What happens after deactivate?

After deactivate, python3 points back to the system Python, which doesn’t have rich installed. You’ll get:

ModuleNotFoundError: No module named 'rich'

This proves the virtual environment is isolated.

Exercise 3: Use uv to manage a project

cd /tmp
uv init my-demo
cd my-demo

# Add a dependency:
uv add httpx

# Check what was created:
cat pyproject.toml
ls -la

# Write and run a script:
echo 'import httpx; print(httpx.get("https://httpbin.org/ip").json())' > main.py
uv run python main.py
What does this do?
  1. uv init creates a project with pyproject.toml, README.md, etc.
  2. uv add httpx installs httpx into the project’s .venv/ and records it in pyproject.toml
  3. uv run python main.py runs the script using the project’s Python environment

The output should show your public IP address (from the httpbin API).

Exercise 4: MCQ

Q1: What does a virtual environment isolate?

  • A) Your files from other users
  • B) Your Python packages from other projects
  • C) Your terminal from the rest of the system
  • D) Your code from the internet
Answer

B — A virtual environment gives each project its own set of Python packages, preventing version conflicts between projects.

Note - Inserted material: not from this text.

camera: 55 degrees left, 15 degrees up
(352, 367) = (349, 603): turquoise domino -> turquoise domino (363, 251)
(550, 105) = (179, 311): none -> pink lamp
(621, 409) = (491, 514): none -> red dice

Q2: Which file should be committed to Git?

  • A) .venv/
  • B) pyproject.toml
  • C) .venv/lib/
  • D) .venv/bin/python3
Answer

Bpyproject.toml (and uv.lock) should be committed. The .venv/ directory should be in .gitignore — it’s large and machine-specific.

Q3: What does uv run python script.py do differently from python3 script.py?

  • A) Nothing — they are identical
  • B) uv run automatically uses the project’s virtual environment
  • C) uv run runs Python faster
  • D) uv run requires the internet
Answer

Buv run ensures the command runs inside the project’s virtual environment, even if you haven’t manually activated it. It also ensures dependencies are synced first.

Clean up:

rm -rf /tmp/venv-test /tmp/my-demo